An abusive tax shelter is a method of tax avoidance that is generally characterized by a reduction of taxable income with no other business or economic purpose. In other words, it is a transaction exclusively designed to reduce taxes. In recent years, the IRS has put a great focus on identifying abusive tax shelters. Examples of abusive tax shelters may include:

  • Insurance companies that offer insurance for “implausible” risks, are redundant of another insurance policy, or do not match any of a taxpayers actual needs.
  • “Son of Boss” schemes, in which a taxpayer falsely reports an inflated basis of a partnership interest in order to generate losses for tax reporting purposes.
  • Debt, trust, or partnership “straddles”, in which offsetting gains and losses are used to claim an improper “noneconomic” loss.
  • Confidential transactions, which are offered with some sort of confidentiality or non-disclosure clause and a minimum advisor fee is asked of the taxpayer.
  • Loss” transactions, which are specific types of claimed losses that set off red flags for the IRS.
  • Transactions that offer contractual protection against IRS action.

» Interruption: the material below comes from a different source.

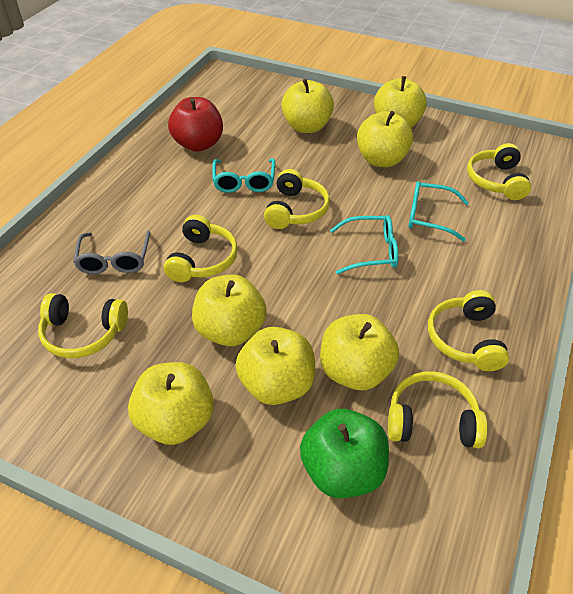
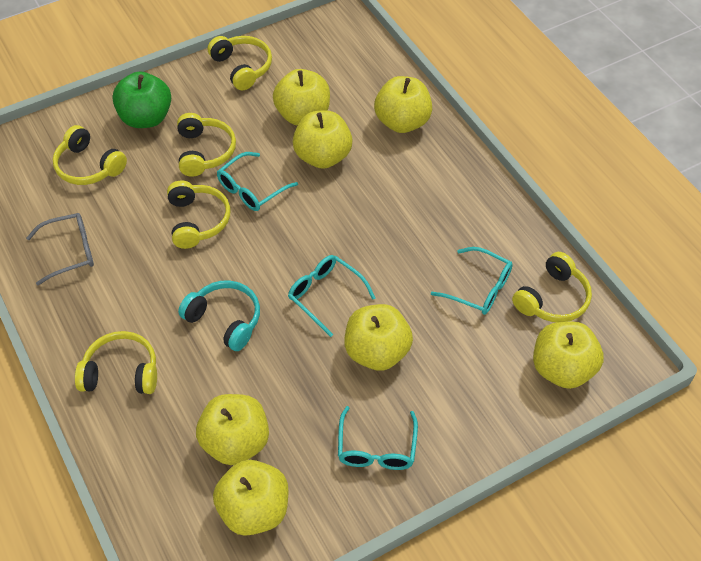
red apple: 1 -> 0
turquoise glasses: 3 -> 4
turquoise headphones: 0 -> 1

In other words, if a business promises to offer a refund if the IRS rejects the tax incentive in the taxpayer’s return.

Abusive Tax Shelters are Illegal

In reality, there is sometimes a fine line between legitimate tax shelters and abusive ones. A rule of thumb is this: if it sounds too good to be true, it probably is and you should contact a tax lawyer before proceeding. There is good reason to be cautious: abusive tax shelters are illegal.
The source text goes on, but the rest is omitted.